Amos, book of


Amos, book of
After the introduction (Amos 1 and 2), the book can be divided into the sermons (chs. 3–6) and the five visions (7:1–9:7), followed by the Promise (9:8–15). It is particularly important for the rejection of the view that for each nation there was its own god—Yahweh being that of Israel, whose writ did not extend beyond the borders of the two kingdoms. On the contrary, the theme of Amos is that Yahweh is the universal God with moral demands on every nation (e.g. Amos 1:5) whose crimes are denounced because they are intrinsically wicked, not necessarily because they have injured Israel. Doubtless there was the special relationship between Yahweh and Israel, but the nation was warned that it would not be preserved by mere rituals. The priest Amaziah did his utmost to silence this unwelcome message at Bethel (7:12), but Amos persisted.

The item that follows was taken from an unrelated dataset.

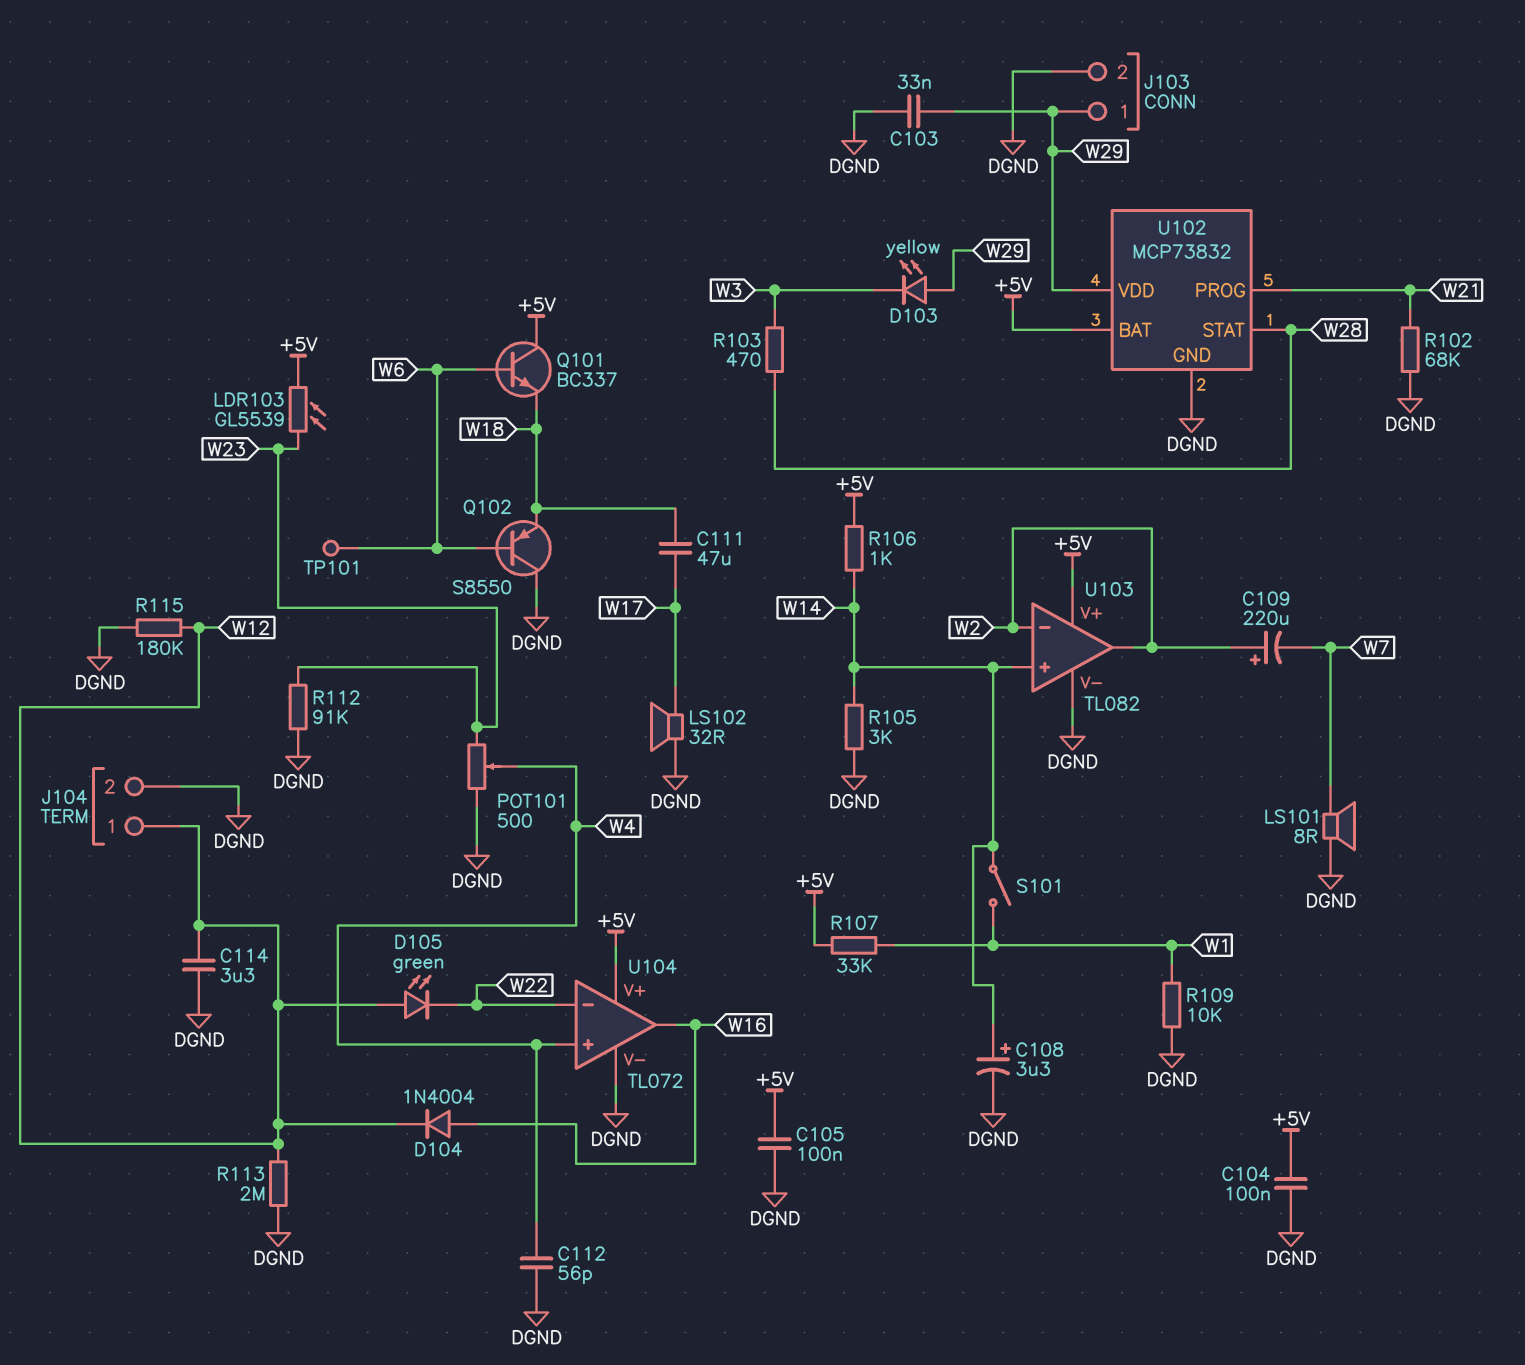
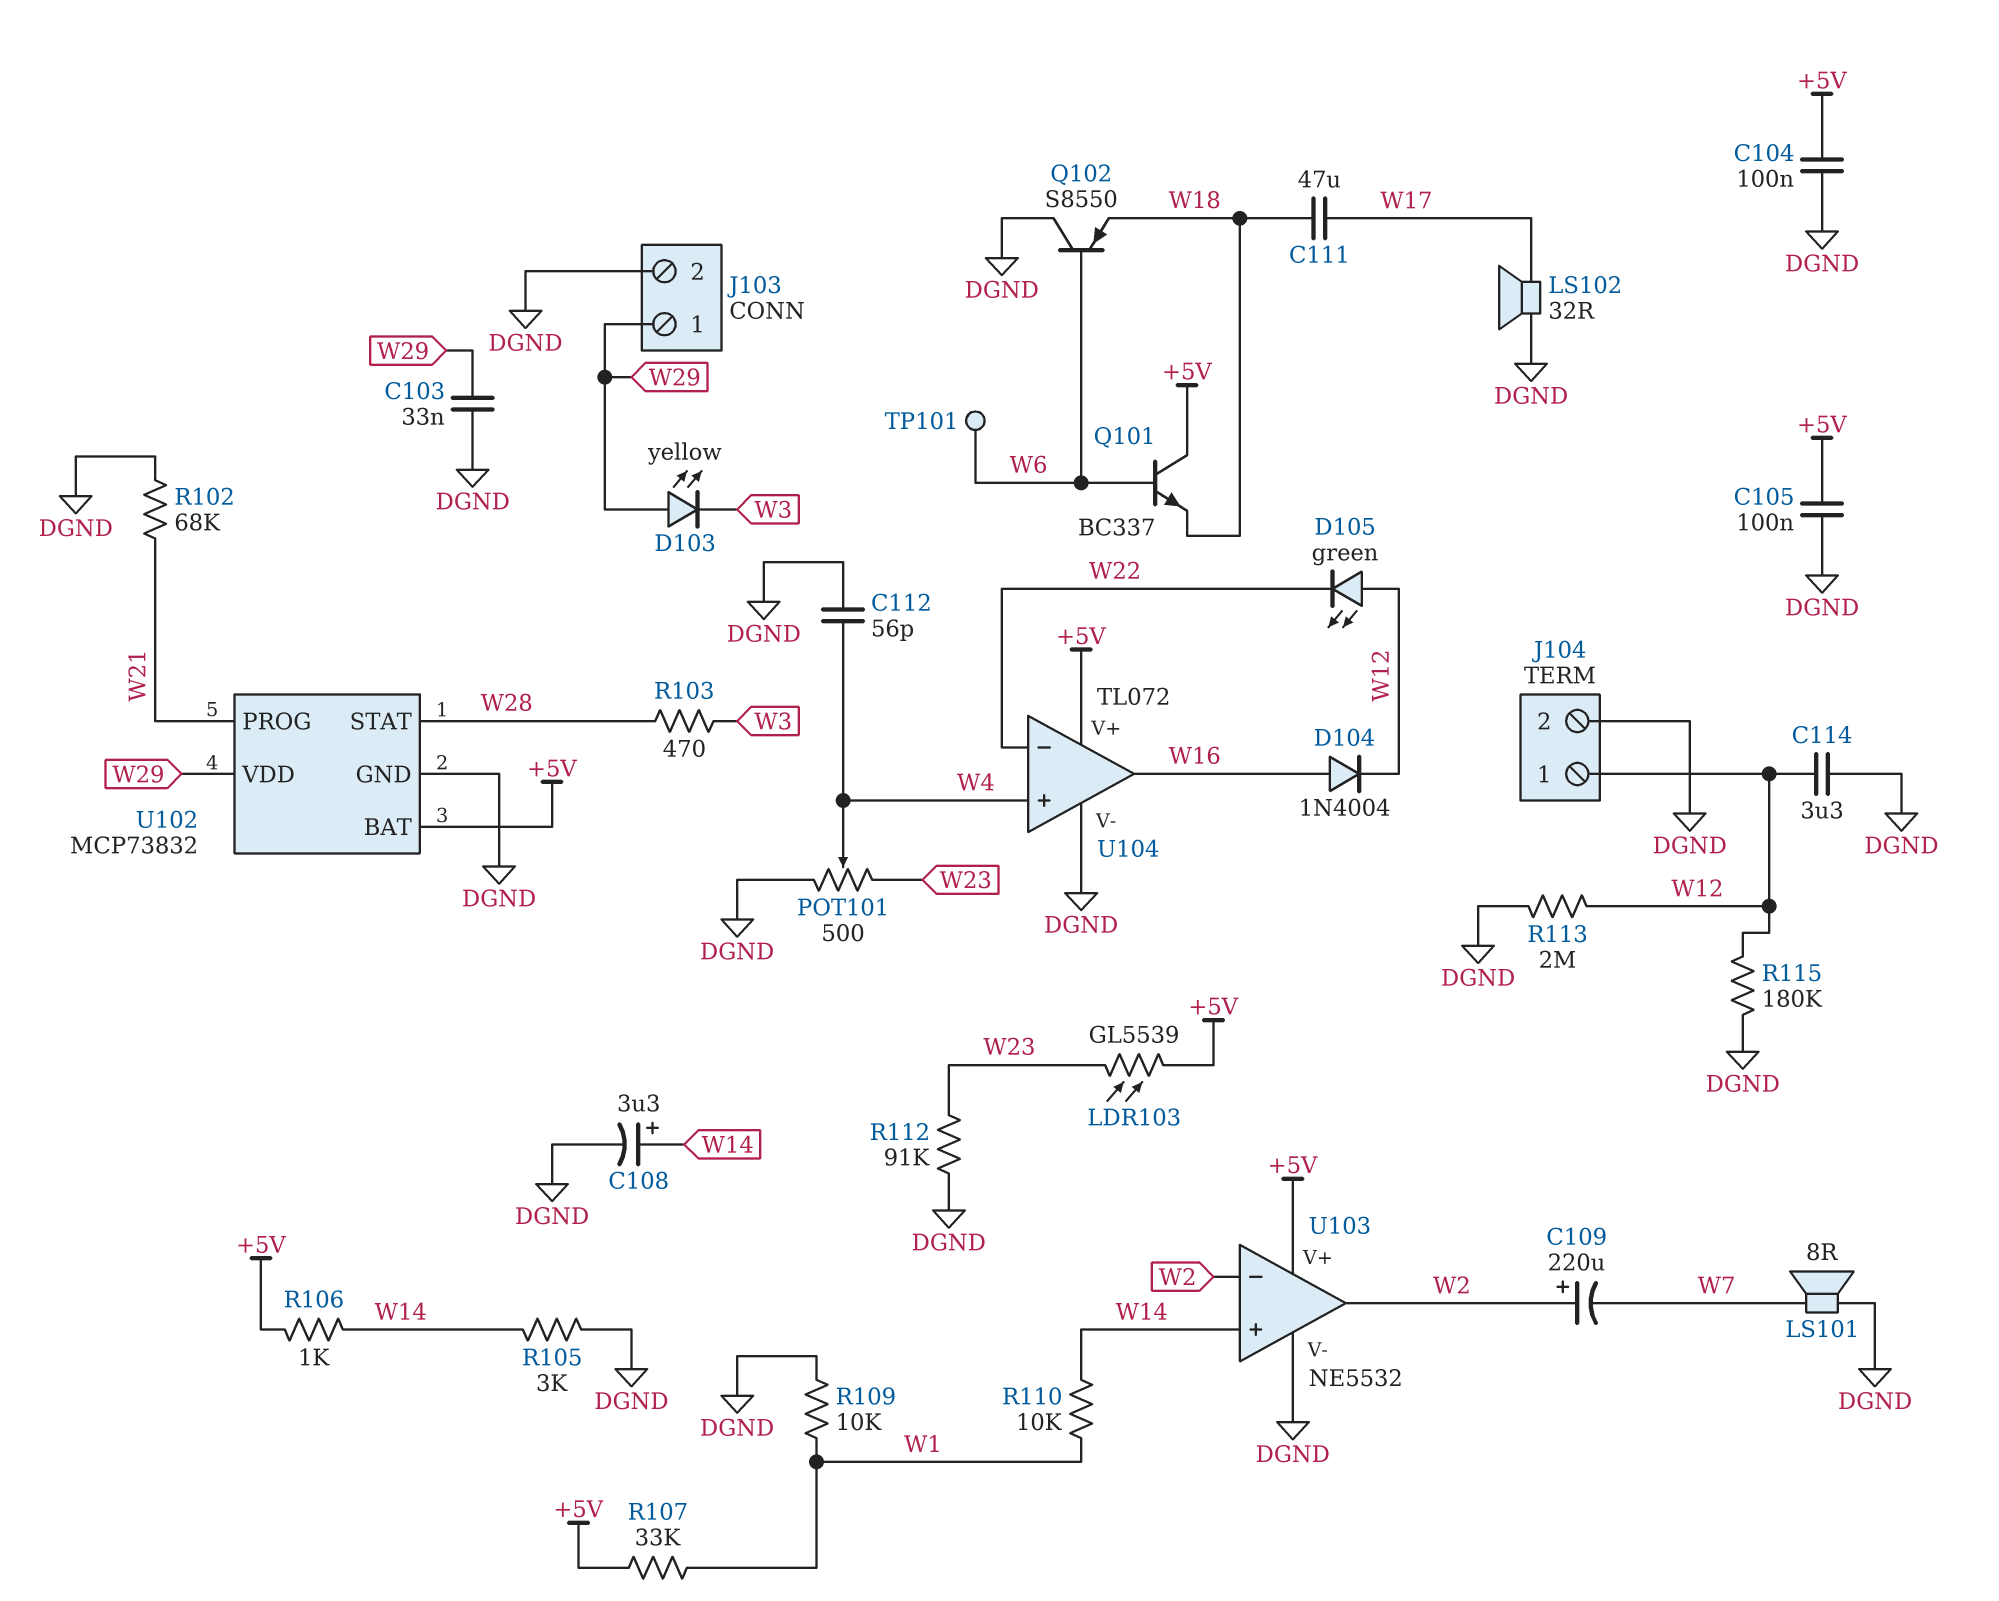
R110: none -> 10k (W1, W14)
S101: switch (W1, W14) -> none
U103: TL082 -> NE5532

At any time the contract might be broken (Amos 5:18); and yet a hope remained of ultimate restoration (9:11–15); and even if this conclusion was added by an editor at a later date, it is how the book has been read within the context of the Bible as a whole by both Jews and Christians and as such it is not necessarily to be dismissed on the grounds of being inconsistent with the message of Amos in 750 BCE or treated as an unauthentic appendix. The book of Amos is quoted by Stephen (Acts 7:42) and by James (Acts 15:16–18), and in modern times has been much valued for its forthright appeal for social justice.

Dictionary of the Bible.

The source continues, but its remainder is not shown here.